A recomendação vem de um grupo de estudiosos ligados à neurociência e à sociologia que analisa o comportamento do cérebro dos experts. Pablo Martin de Holan, PhD, professor do IE Business School e do MIT, faz parte dele.

Com a ajuda de neurocientistas, há anos ele mapeia o funcionamento do cérebro de empreendedores no momento em que tomam decisões. Para isso, realiza encefalografias magnéticas, uma técnica baseada em ressonância magnética. "Colocamos um capacete conectado a um laptop na cabeça de uma pessoa e pedimos que ela decida algo", explica. Com o equipamento, o professor capta a atividade cerebral até o exato segundo em que ela move o dedo e aperta o botão do "sim" ou do "não".

O estudo é pioneiro e envolveu ao longo da última década experimentos com dezenas de profissionais. Uma das conclusões, segundo Holan, é que quando a pessoa domina um assunto ou uma tarefa por meio do estudo e da repetição, o cérebro aprende caminhos simplificados para tratá-los. O órgão fica mais eficiente e a pessoa mais segura. "Ao memorizarmos sequências, criamos um padrão. Desse modo, o que antes parecia complexo, com a prática se torna mais simples."

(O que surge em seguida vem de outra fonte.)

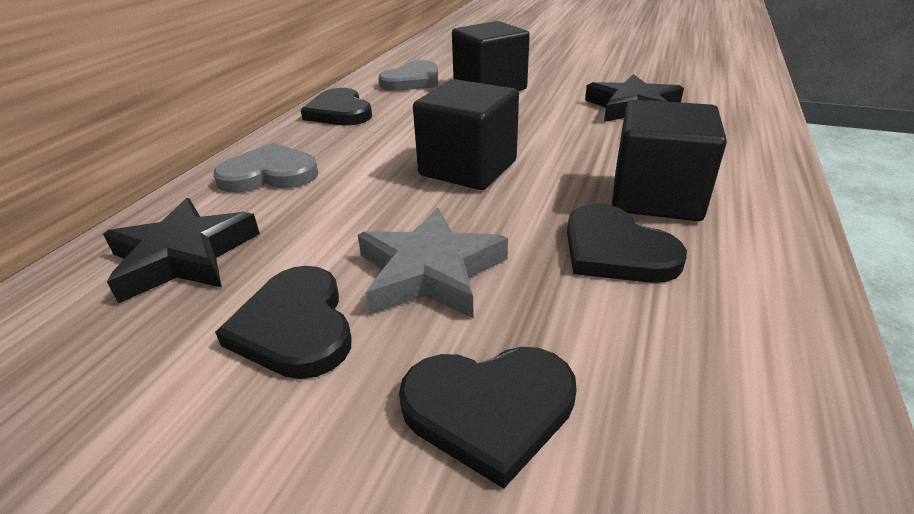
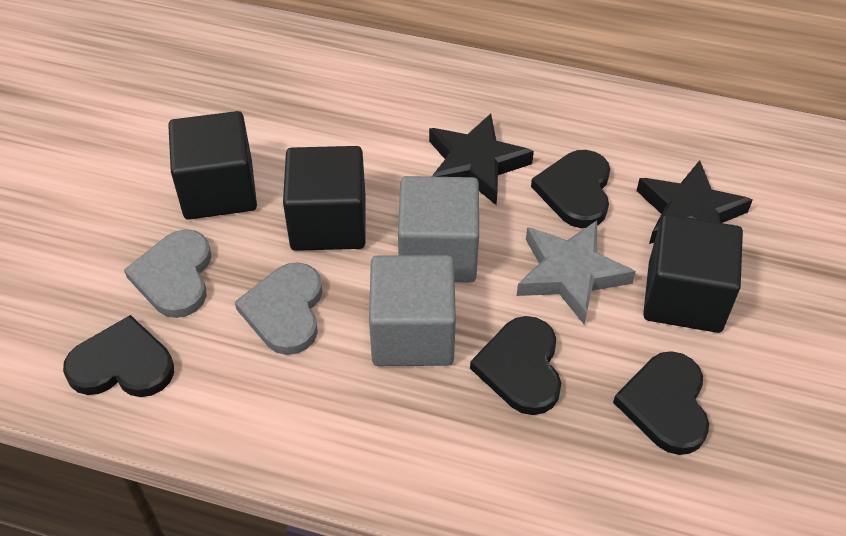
grey cube: 0 -> 2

Diante de uma decisão sobre um tema que lhe é familiar, por exemplo, um expert decide com maior rapidez, pois seu cérebro não precisa fazer muito esforço para entendê-la. O risco, segundo o professor, é que o profissional passe a decidir tudo no "piloto automático" e deixe de levar em conta algumas variáveis.

"Aprender coisas nas quais você não é bom o ajudará no futuro a tomar decisões mais sofisticadas", diz Holan, da IE Business School
Na opinião de Holan, a rapidez dos especialistas é positiva na medida em que eles são ágeis para enxergar oportunidades que podem desaparecer em pouco tempo. A grande questão, contudo, é que ao fazer isso eles tendem a repetir estratégias de sucesso usadas no passado, apenas por estarem seguindo um determinado padrão de comportamento preestabelecido. "Eles falham ao ignorar alguns sinais, mesmo fracos, que demonstram que o contexto mudou", diz.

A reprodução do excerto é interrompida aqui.